Re: In this day and age.
Immature people cause large, unnecessary problems.
Re: In this day and age.
Immature people cause large, unnecessary problems.
Re: In this day and age.
^ so behtar kya hai ![]()
u like company or you dnt ![]()
Re: In this day and age.
:k:
Re: In this day and age.
How much of an "arrange" marriage are you willing to have? Like I mean theres the whole baat paki to a complete stranger you've only heard about, which is arrange.
But once baat is paki and you guys exchange details, what is the minimum amount of exposure you are willing to have before you two are being wed off?
Exposure includes any and all form of communications. Telephone, email, daak, love letters wrapped around rocks flinged through windows, skype, skywriting, morsecode, braille, dating, whatsapp and any other medium you can possibly think of.
Obviously the time between baat paki and marriage is an important variable here so lets make it between 1-2 years.

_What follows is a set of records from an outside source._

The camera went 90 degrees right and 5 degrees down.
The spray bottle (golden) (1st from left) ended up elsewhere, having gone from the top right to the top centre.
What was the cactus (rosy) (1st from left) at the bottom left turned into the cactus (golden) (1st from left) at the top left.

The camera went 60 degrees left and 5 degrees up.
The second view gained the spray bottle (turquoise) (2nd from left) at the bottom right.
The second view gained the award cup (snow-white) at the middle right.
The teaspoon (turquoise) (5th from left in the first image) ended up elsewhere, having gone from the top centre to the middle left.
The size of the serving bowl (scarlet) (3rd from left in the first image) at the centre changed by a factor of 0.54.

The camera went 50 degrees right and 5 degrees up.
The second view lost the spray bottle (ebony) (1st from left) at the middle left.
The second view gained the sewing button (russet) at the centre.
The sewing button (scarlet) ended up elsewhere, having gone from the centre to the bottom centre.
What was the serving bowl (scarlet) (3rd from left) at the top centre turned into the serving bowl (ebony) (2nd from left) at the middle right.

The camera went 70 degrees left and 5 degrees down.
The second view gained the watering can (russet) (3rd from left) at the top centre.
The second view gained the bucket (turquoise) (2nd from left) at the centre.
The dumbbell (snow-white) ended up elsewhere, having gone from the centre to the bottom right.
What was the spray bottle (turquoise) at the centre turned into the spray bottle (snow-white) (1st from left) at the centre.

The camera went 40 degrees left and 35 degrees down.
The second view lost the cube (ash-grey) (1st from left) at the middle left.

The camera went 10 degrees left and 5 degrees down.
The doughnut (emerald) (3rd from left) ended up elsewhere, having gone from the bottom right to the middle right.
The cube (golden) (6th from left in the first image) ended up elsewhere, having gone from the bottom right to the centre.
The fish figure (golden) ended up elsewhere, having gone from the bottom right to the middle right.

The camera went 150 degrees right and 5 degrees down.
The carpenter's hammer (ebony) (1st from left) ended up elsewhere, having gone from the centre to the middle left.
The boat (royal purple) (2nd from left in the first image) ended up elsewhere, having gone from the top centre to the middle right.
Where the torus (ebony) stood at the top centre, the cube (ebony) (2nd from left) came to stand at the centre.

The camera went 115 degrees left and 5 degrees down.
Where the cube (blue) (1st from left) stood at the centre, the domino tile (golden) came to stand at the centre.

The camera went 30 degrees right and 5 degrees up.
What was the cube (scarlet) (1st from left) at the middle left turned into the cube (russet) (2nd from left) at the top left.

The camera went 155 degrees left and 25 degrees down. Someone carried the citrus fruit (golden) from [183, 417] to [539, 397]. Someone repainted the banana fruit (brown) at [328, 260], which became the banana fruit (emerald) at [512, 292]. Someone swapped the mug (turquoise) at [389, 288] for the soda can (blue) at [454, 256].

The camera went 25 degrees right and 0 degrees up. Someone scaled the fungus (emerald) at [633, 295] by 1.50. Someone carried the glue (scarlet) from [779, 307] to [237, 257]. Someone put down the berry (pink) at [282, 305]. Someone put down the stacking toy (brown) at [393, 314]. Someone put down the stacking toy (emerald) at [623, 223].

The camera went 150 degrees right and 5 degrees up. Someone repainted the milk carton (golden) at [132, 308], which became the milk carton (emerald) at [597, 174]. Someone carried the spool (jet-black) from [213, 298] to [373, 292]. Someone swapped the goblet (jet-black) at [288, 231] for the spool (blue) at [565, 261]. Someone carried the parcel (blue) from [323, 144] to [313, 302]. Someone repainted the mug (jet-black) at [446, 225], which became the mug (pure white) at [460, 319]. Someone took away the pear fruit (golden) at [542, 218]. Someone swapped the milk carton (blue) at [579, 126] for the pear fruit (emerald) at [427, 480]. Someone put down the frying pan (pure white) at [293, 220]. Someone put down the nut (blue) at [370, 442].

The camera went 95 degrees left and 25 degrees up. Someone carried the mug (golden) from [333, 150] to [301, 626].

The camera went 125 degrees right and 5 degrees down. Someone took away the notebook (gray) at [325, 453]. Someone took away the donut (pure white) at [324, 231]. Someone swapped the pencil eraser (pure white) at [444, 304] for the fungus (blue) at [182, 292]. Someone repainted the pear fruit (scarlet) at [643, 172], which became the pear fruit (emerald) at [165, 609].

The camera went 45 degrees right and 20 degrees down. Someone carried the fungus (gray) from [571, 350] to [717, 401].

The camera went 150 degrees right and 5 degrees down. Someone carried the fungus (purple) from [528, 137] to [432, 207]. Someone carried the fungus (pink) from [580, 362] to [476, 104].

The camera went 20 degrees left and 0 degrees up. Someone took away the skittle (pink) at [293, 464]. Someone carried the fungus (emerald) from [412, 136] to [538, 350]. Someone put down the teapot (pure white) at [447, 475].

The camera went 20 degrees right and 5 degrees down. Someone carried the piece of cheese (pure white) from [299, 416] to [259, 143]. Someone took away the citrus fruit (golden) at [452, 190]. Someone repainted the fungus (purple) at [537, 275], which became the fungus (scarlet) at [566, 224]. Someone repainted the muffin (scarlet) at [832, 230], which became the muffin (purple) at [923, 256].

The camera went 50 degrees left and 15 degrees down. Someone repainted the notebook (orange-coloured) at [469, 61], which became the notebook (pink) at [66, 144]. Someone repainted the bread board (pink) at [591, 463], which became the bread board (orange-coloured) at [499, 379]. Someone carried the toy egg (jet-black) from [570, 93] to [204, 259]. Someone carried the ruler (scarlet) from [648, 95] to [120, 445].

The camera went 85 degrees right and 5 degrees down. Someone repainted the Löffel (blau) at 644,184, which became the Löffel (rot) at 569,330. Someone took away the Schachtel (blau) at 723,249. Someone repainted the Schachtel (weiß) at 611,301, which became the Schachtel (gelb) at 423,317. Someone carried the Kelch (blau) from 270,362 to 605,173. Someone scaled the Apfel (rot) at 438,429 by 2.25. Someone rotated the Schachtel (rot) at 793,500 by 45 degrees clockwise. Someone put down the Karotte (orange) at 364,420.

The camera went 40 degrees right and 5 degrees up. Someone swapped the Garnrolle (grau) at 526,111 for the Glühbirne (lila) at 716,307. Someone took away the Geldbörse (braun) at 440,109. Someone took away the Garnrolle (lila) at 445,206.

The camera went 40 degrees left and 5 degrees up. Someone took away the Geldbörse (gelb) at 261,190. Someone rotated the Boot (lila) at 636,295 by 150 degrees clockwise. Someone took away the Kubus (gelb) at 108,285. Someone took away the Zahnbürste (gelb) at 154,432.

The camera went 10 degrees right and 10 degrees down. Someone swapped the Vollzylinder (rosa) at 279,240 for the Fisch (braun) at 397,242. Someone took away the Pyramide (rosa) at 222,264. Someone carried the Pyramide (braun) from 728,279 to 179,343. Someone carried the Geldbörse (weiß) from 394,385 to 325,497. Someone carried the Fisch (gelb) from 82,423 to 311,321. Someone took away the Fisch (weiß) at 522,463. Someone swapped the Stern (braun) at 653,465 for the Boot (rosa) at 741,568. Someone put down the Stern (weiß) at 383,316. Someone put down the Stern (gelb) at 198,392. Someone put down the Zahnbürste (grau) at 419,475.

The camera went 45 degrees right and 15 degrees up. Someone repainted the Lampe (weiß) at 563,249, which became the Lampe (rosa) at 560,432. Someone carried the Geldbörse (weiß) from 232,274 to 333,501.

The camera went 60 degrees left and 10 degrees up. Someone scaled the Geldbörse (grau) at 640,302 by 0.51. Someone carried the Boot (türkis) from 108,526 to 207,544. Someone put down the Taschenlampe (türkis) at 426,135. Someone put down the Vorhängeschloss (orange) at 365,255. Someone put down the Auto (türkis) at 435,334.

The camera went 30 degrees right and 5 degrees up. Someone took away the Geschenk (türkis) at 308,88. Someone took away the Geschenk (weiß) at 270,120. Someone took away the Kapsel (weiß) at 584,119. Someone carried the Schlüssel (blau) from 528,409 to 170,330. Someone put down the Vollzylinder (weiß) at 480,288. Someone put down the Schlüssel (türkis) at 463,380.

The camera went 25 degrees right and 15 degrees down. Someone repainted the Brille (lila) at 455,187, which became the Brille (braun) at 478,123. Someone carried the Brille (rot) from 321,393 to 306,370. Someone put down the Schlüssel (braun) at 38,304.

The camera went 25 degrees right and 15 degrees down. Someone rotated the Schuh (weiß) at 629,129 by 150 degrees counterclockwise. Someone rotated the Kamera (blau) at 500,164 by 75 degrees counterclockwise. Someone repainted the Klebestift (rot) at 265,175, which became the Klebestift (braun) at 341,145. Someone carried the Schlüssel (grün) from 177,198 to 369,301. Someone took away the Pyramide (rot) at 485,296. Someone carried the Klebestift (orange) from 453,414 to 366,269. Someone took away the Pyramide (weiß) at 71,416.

Generally if i were in this situation then i tend to be very communicative fella. So whatever it takes between me and her is comfortable i am ok with it.
Re: In this day and age.
why in the world would anyone have an arranged marriage????
Re: In this day and age.
Well people have different preferences philo!. But i can't marry arranged yo..i don't know how people can be comfortable with short meetings. I mean..there is so much deception and lie makes me cringe...
Re: In this day and age.
I wonder the same thing...
but for reals: I think the rules that the elders came up with about minimum contact before shaadi was meant for people like me. If I can opt out of a relationship if I'm super annoyed then, I probably would. Whereas, when you're married you can't just leave a person because they're annoying you. Little things, in my experience, cause large , unnecessary problems in couples where they're not married. Whereas married couples are often able to cope with much larger problems. Just my take.
Honestly I think the rules that elders come up with are more about not being able to back out of the match.. People don't suddenly become more mature or responsible right after nikah, it's just harder to get away if you find out something you don't like.. There are loads of examples even on GS of elders desperately trying to keep couples together just for the sake of it (eg one partner has been cheated on or mistreated in some way)..
Btw isn't the key to sorting out misunderstandings more communication anyway.. if you can have a normal adult relationship with friends and work colleagues surely you should be able to speak without messing things up to your future husband or wife..
Re: In this day and age.
Enough communication to understand each other, as well as the option of backing out if both arent compatible.
Re: In this day and age.
It works so differently per person/couple. You may have two people who are both not comfortable with too much communication, or have the two people who like to. But if one really likes to communicate and the other doesn’t, then it can be a problem. Both parties have to try and come to some kind of terms where they are both comfortable, which may mean one may have to communicate more than they like to, while the other may need to communicate less than they like to.
I need communication, and if I feel like it’s a constant struggle trying to talk to the person I like or whatever, it’s not gonna be a good feeling.
So, CM, please reply to my PM :hinna:
Re: In this day and age.
Honestly I think the rules that elders come up with are more about not being able to back out of the match.. People don't suddenly become more mature or responsible right after nikah, it's just harder to get away if you find out something you don't like.. There are loads of examples even on GS of elders desperately trying to keep couples together just for the sake of it (eg one partner has been cheated on or mistreated in some way)..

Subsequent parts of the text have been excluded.